WORK REQUIRED.
Copy each line of the records that includes "removed".

>>>>

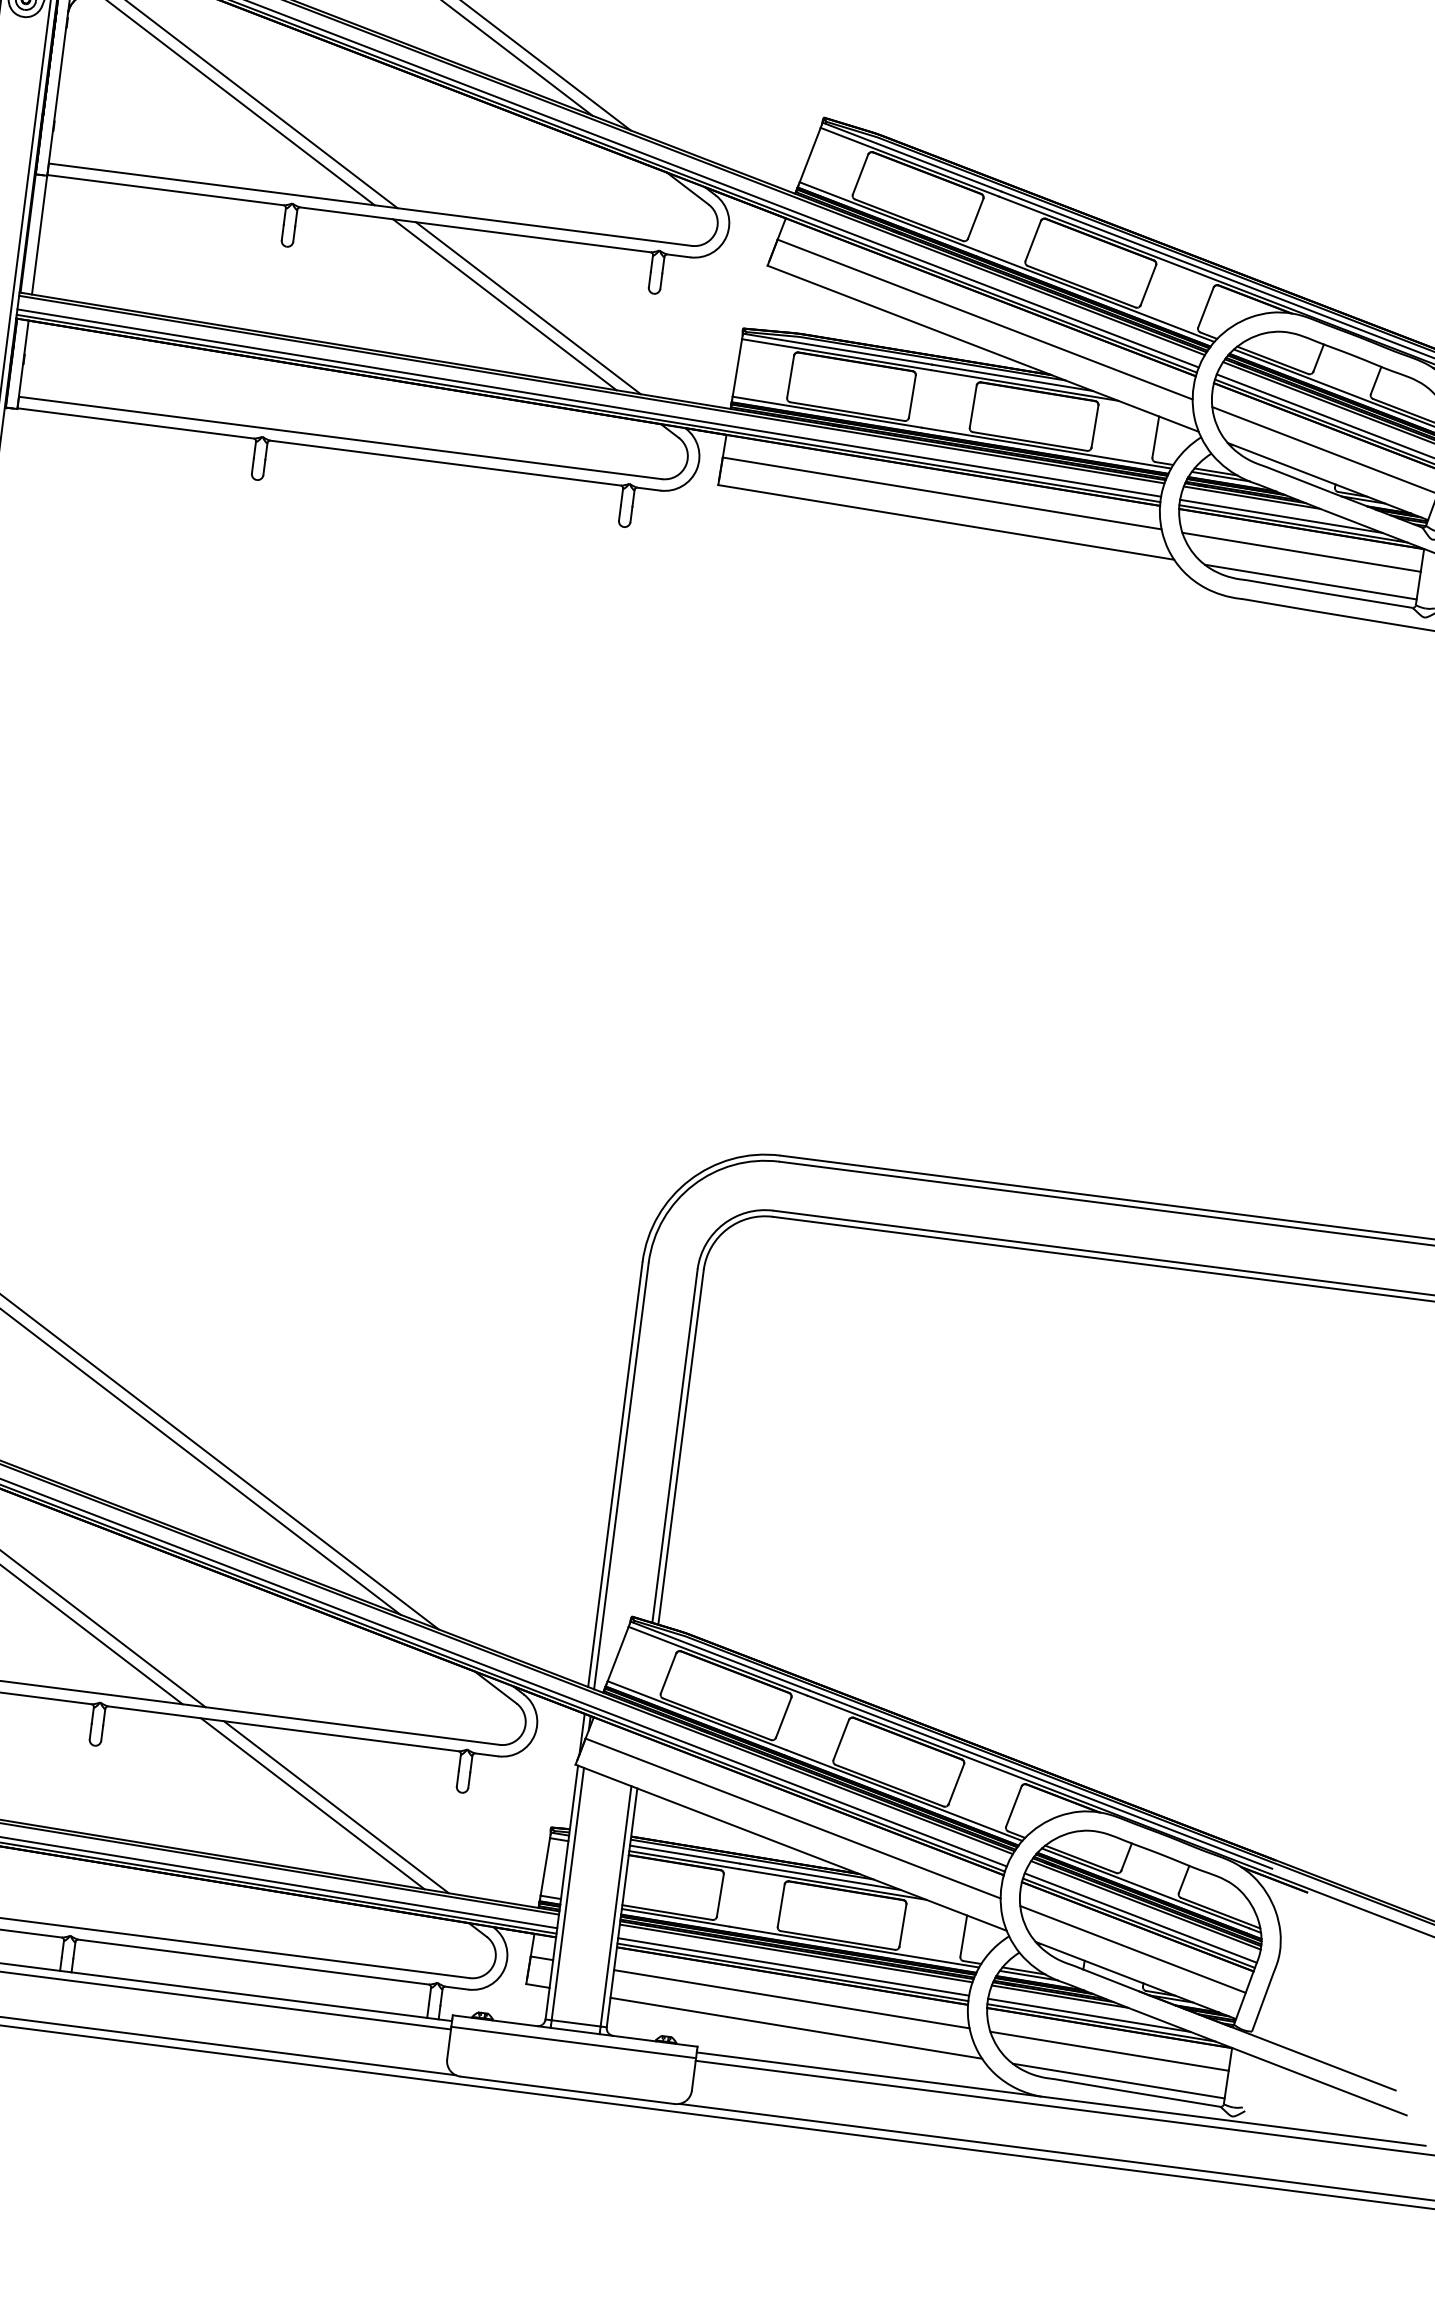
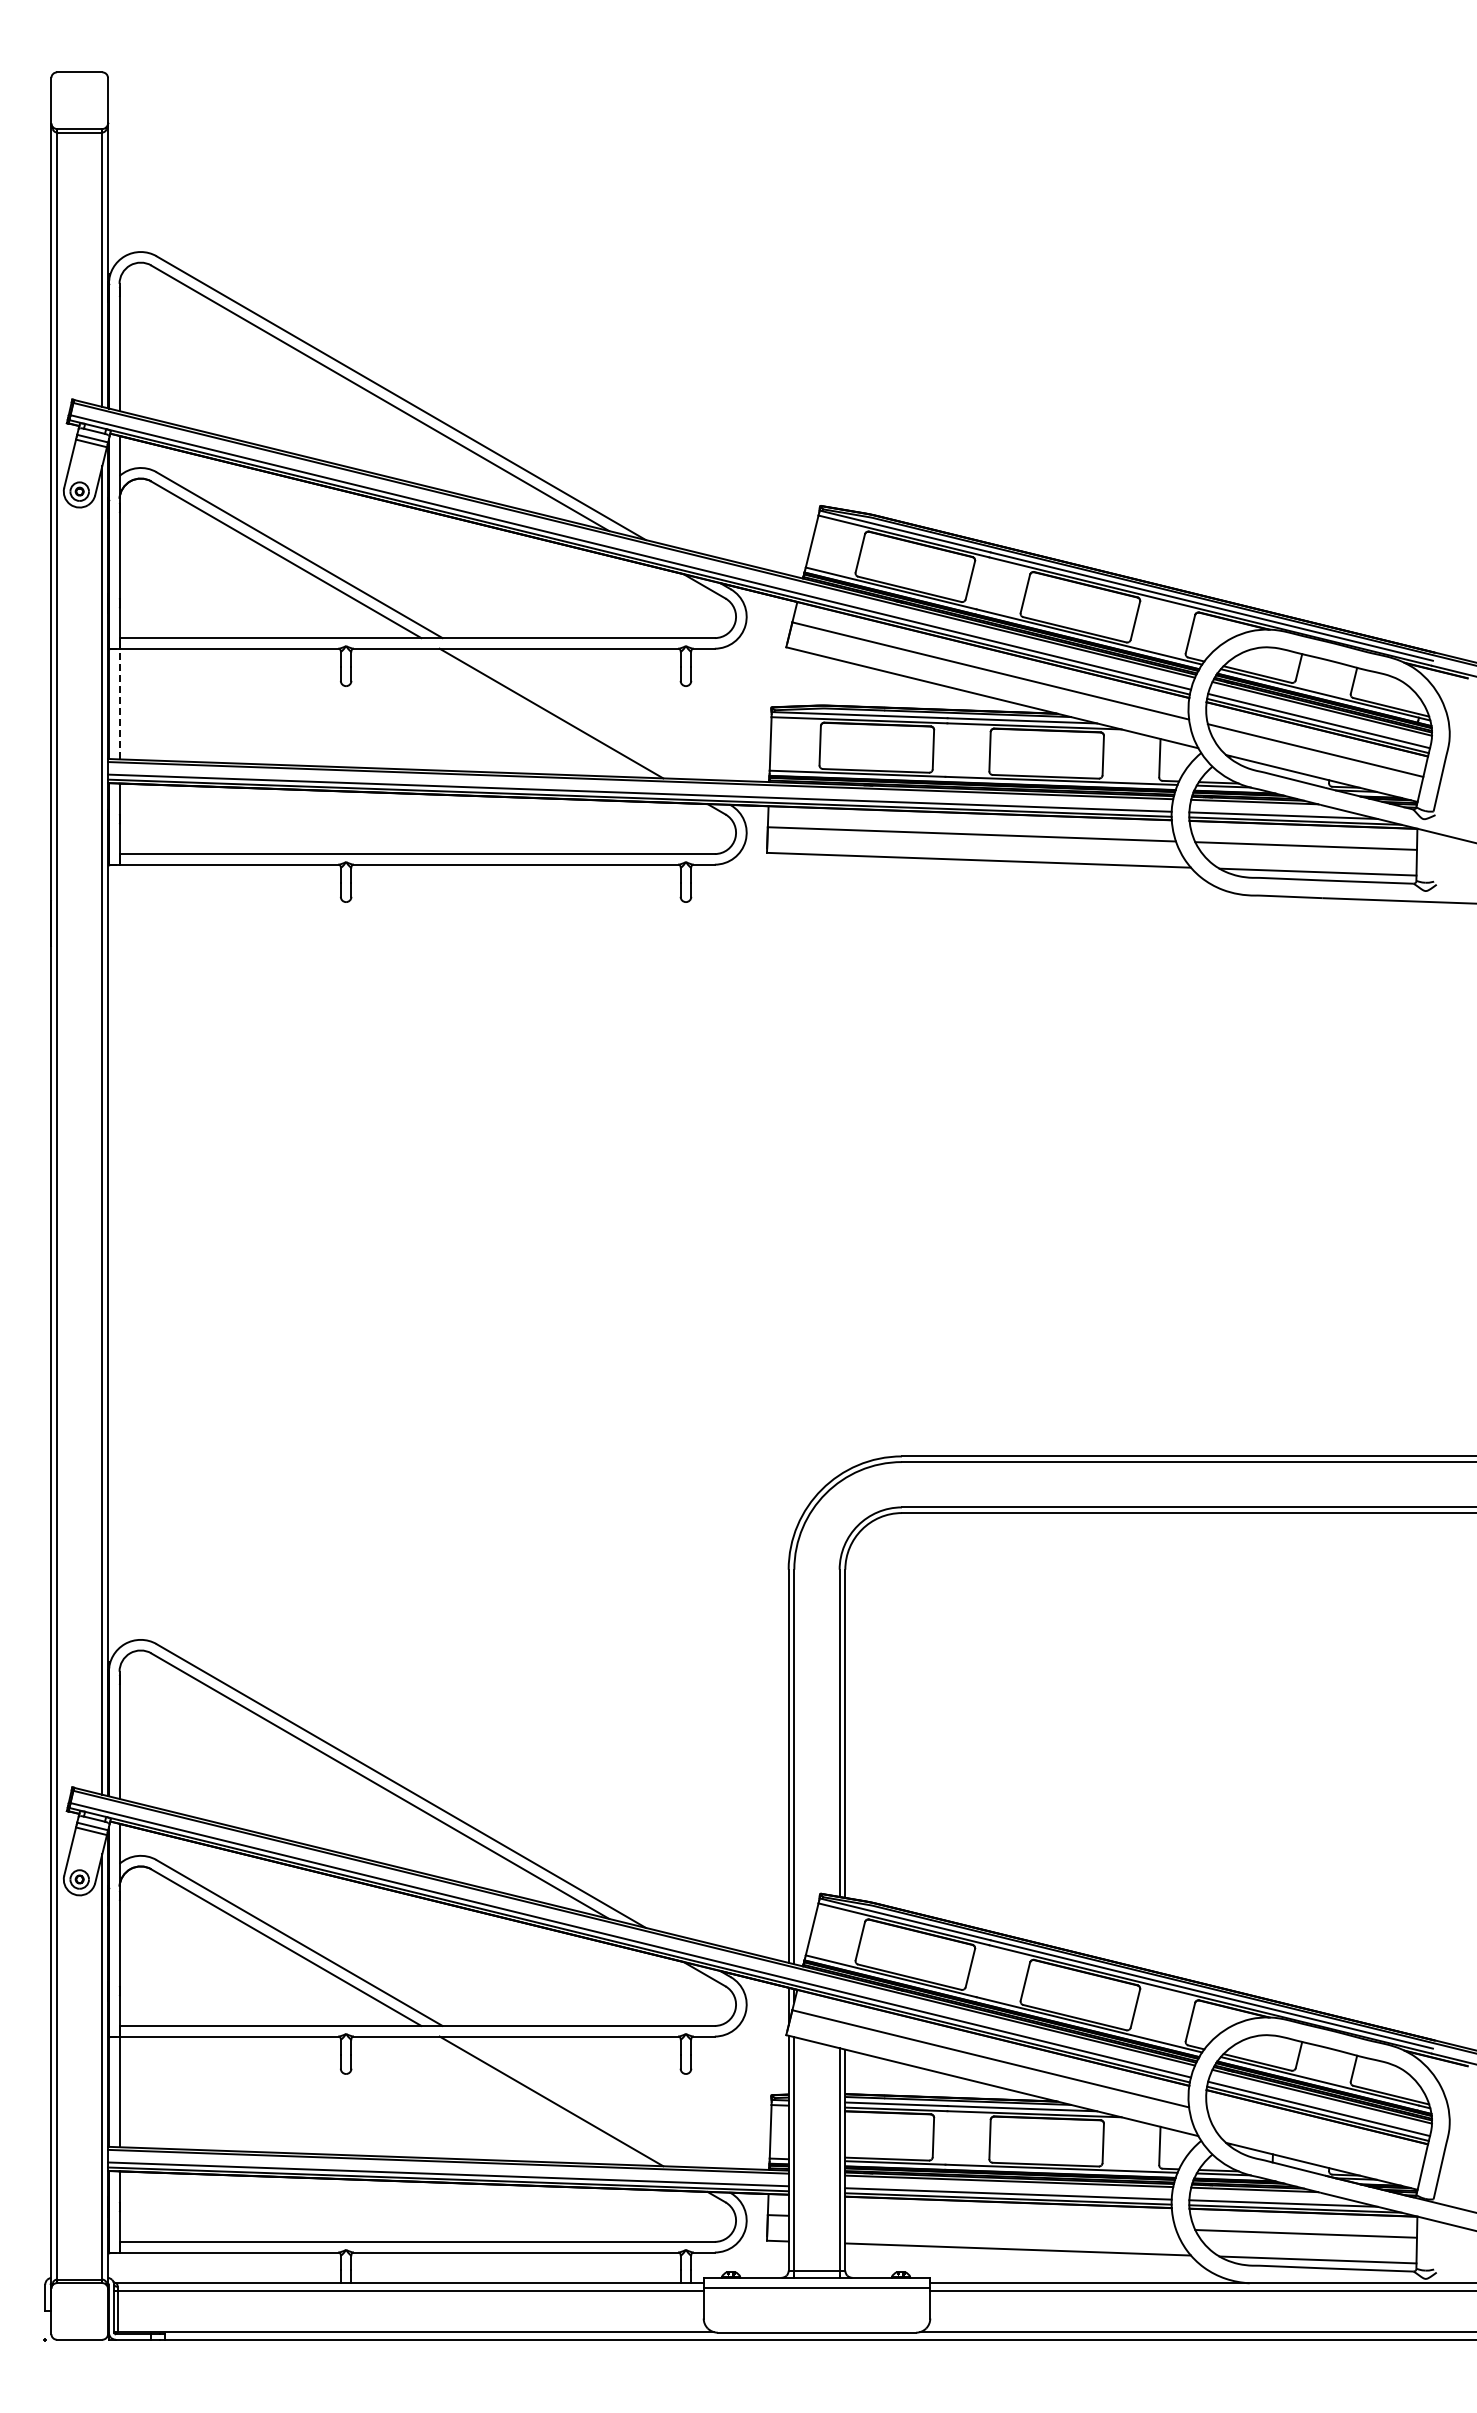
line: (39, 235) -> (119, 704), solid -> dashed
line: (527, 307) -> (572, 713), removed
line: (335, 1806) -> (572, 2101), removed
line: (1133, 1948) -> (1315, 2137), removed
line: (791, 1999) -> (1010, 2223), removed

<<<<

YOUR SOLUTION.
line: (527, 307) -> (572, 713), removed
line: (335, 1806) -> (572, 2101), removed
line: (1133, 1948) -> (1315, 2137), removed
line: (791, 1999) -> (1010, 2223), removed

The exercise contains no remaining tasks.